DOF seeks veto of tax perk for life insurers
President Gloria Macapagal Arroyo has been asked by the Department of Finance (DOF) to veto a provision in a bill waiting for her signature that exempts life insurance from all types of taxes.
A ranking Finance official said the department had written Mrs. Arroyo last month warning of billions of pesos in forgone revenues if the clause is left in the measure that changes how life insurance premiums are taxed.
The bill, ratified by Congress in December, lowers the premium tax to 2 percent from 5 percent.
It also imposes a documentary stamp tax ranging from P10 to P100 depending on the amount of insurance, giving an exemption if the amount does not exceed P100,000.
Computation of the stamp tax is presently at 50 centavos for every P200 worth of premiums.
The bill, however, also states that no tax on life insurance will be collected five years after it takes effect.
The Finance department estimates forgone revenues of P1.37 billion each year because of the exemption.
The bill will soon be transmitted to the Palace for the President’s signature.
“We have sent a memorandum to MalacaƱang. We asked the President to veto the provision that exempts life insurance premiums from taxes after five years. We are not against the reduction of the rate to 2 percent from 5 percent but we do not want the exemption,” the official said on Monday.
A draft presidential veto message prepared by the Finance department and obtained by BusinessWorld stressed the need to shore up government revenues and ensure fairness in how financial instruments are taxed.
“Having considered the present fiscal position of the government and the need for continued fairness in taxation as paramount, I return it to the Senate, in which it originated, with my objections,” the veto message prepared for Mrs. Arroyo read.
“The government needs to protect and strengthen its revenue base to enable it to sustain effective resource allocation and to fund requirements of the rehabilitation and reconstruction of calamity-affected areas,” it added.
It said the tax system must provide a level playing field among financial instruments and should not distort investment choices. The proposal, it added, would result in inequity since other similar financial instruments will continue to be taxable.

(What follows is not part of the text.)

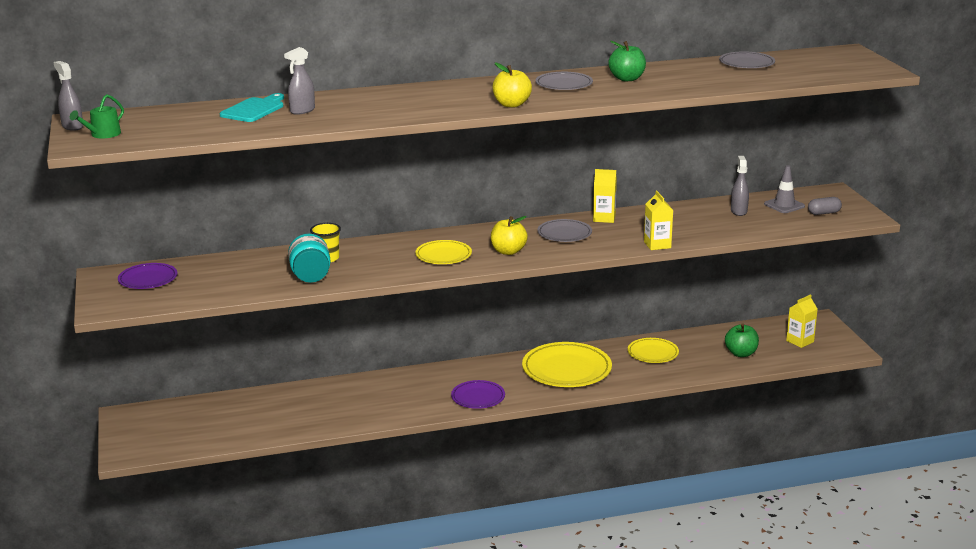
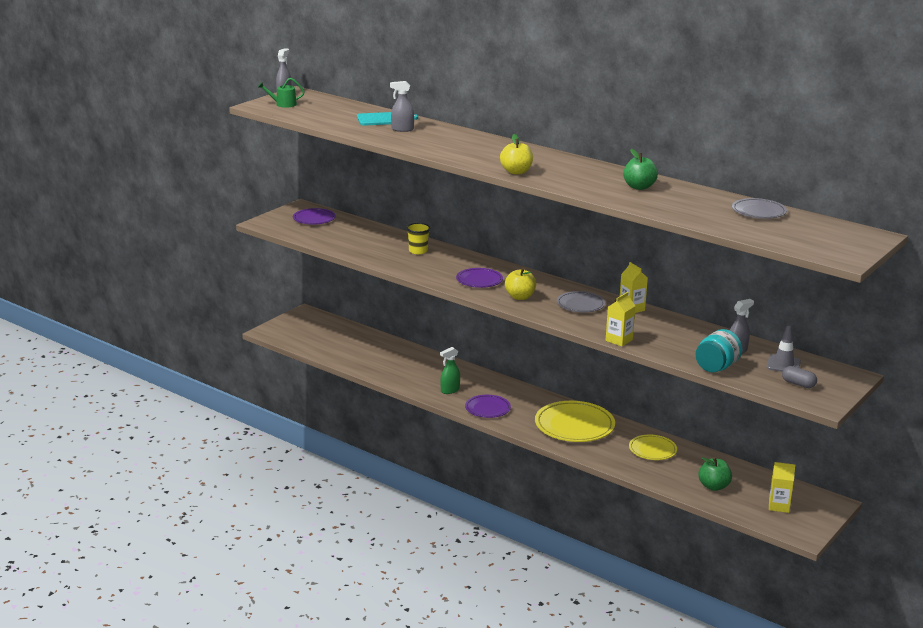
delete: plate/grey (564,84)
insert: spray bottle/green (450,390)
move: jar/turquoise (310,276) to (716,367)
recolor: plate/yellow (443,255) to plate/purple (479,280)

The veto message warned that the bill might set a precedent for other players in the financial sector to clamor for the same treatment, which could further put government revenues at risk.
“Exempting premiums from tax is not pro-poor since it will deprive the government of revenues that can be spent on services that benefit most of the poor, not to mention that insurance is consumed more by the middle- to high-income earners,” the draft veto message read.
It rejects the provision that exempts life insurance premiums from the premium tax and stamp tax after five years. It also objects to the provision that changed how the stamp tax is computed.
The authors of the bill were not immediately available for comment.
For his part, Victor P. Quisumbing, former president of the Philippine Life Insurance Association (PLIA), said the measure would lower the cost of life insurance, which in turn would make it accessible to the lower-income bracket.
“Based on the present situation, the premiums are quite high. The costs will have to be passed on to consumers. If we lower the taxes, the price of the premium will also be lowered and this will allow us to tap the C and D markets,” he said in a phone interview.
The PLIA is the umbrella group of more than 30 local life insurers.
Quisumbing, who is also president and chief executive officer of the Great Pacific Life Assurance Corp., said the bill was consistent with free trade agreements entered into by the country.
He said trade and insurance would be liberalized under the ASEAN Free Trade Area five years from now. “Foreign firms will enter the Philippines and we will no longer have a level playing field. They will not be taxed. We need to be competitive,” he added.
Quisumbing noted that if the premiums become affordable, they can sell more insurance, which means more taxes for the government.










Leave your response!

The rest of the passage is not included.